## Exercise prompt:
Of all the lines below, output only those starting at the one with "line: (285, 211)" and ending at the one with "part: (1040, 761) -> (1135, 589), size x0.62", both ends included, exactly as written.

## Records to process:
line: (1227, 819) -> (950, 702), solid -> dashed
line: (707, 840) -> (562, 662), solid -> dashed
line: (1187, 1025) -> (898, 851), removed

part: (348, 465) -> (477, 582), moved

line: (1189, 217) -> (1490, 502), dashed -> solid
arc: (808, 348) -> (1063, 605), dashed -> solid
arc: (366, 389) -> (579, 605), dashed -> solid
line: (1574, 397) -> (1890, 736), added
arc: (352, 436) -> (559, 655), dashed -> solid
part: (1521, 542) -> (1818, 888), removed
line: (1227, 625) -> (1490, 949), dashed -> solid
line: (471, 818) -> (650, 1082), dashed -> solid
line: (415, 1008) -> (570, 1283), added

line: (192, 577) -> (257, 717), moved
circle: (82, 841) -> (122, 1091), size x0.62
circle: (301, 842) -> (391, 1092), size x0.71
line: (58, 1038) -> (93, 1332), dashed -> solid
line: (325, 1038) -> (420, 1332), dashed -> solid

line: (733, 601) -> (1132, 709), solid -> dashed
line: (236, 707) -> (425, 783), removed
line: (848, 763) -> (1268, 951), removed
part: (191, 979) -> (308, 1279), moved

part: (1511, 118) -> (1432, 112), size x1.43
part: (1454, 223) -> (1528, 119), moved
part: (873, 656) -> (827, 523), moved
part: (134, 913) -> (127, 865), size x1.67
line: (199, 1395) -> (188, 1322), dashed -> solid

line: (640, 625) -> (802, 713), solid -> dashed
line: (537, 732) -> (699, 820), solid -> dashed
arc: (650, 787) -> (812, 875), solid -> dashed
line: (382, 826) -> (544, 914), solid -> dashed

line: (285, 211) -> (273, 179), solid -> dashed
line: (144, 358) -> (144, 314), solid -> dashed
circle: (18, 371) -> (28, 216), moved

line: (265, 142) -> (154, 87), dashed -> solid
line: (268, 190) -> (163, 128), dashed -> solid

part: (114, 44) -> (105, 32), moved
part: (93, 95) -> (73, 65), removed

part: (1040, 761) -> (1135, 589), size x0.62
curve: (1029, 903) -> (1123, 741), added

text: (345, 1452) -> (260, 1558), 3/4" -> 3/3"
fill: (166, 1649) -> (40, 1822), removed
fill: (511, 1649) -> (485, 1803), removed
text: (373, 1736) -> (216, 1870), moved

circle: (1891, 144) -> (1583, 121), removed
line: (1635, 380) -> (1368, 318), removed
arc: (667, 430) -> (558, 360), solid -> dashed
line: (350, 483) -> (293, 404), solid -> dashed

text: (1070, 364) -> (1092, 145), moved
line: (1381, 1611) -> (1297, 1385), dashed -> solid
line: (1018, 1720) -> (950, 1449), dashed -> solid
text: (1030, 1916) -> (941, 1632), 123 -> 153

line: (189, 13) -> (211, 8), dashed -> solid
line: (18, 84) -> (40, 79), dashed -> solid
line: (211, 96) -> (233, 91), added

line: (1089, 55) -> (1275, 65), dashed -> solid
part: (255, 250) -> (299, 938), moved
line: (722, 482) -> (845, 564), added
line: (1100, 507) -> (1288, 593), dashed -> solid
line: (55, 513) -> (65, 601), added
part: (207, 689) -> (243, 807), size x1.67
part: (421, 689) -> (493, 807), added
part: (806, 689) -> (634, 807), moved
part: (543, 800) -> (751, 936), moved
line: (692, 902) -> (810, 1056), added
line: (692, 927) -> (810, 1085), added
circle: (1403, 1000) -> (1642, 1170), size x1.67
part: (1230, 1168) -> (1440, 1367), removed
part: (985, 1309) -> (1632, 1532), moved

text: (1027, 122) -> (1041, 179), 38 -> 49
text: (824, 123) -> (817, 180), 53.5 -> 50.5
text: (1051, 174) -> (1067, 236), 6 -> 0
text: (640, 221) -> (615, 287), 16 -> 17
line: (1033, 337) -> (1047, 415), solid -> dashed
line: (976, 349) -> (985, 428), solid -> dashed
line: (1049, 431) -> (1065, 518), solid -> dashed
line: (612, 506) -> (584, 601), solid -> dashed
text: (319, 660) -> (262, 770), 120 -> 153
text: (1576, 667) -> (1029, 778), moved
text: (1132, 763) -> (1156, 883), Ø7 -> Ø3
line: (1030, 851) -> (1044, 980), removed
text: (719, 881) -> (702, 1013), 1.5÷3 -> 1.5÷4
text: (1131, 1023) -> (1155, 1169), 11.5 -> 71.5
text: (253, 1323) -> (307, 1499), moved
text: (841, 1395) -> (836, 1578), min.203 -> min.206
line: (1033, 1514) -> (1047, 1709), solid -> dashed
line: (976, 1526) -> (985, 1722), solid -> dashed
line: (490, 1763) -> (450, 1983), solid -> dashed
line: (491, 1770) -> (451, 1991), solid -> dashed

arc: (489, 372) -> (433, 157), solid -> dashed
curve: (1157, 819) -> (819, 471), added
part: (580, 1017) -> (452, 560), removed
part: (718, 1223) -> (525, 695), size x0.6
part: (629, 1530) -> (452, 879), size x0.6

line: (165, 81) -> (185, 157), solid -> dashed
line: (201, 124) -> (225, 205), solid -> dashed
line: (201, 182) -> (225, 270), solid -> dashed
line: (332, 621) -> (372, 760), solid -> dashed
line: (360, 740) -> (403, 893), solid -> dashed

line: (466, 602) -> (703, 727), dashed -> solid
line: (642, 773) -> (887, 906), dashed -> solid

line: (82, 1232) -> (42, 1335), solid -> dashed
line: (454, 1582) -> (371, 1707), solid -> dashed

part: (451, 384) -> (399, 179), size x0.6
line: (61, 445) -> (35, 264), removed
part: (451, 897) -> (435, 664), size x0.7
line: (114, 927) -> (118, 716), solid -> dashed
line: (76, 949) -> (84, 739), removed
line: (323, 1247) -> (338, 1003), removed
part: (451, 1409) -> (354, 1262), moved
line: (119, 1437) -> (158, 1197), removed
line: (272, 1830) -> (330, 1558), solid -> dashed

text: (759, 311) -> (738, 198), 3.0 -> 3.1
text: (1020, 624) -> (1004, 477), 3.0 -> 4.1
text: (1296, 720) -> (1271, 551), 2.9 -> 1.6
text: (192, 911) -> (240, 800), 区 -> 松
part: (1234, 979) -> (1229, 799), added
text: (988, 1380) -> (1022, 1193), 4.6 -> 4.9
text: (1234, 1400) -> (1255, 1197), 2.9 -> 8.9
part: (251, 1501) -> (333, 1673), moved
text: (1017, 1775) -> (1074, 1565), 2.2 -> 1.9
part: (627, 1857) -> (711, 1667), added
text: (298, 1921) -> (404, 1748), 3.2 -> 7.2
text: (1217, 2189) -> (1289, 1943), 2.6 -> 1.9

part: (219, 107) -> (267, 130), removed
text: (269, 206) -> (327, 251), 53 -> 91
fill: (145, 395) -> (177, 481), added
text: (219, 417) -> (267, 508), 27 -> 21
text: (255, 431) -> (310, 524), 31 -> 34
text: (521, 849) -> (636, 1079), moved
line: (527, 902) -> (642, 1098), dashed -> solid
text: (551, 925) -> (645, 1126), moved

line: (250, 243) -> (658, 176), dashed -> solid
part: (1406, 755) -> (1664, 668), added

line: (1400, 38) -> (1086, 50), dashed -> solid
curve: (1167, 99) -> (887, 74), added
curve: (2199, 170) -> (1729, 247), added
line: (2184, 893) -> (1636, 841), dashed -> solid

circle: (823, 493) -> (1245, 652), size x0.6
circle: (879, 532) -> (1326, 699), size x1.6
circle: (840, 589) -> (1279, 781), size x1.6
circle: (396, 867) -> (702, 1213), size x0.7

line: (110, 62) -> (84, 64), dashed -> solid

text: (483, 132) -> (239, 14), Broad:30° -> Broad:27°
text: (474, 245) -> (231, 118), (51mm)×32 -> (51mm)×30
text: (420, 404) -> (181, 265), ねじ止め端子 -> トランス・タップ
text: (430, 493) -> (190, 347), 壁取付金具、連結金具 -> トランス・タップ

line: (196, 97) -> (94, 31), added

## Solution to this task:
line: (285, 211) -> (273, 179), solid -> dashed
line: (144, 358) -> (144, 314), solid -> dashed
circle: (18, 371) -> (28, 216), moved

line: (265, 142) -> (154, 87), dashed -> solid
line: (268, 190) -> (163, 128), dashed -> solid

part: (114, 44) -> (105, 32), moved
part: (93, 95) -> (73, 65), removed

part: (1040, 761) -> (1135, 589), size x0.62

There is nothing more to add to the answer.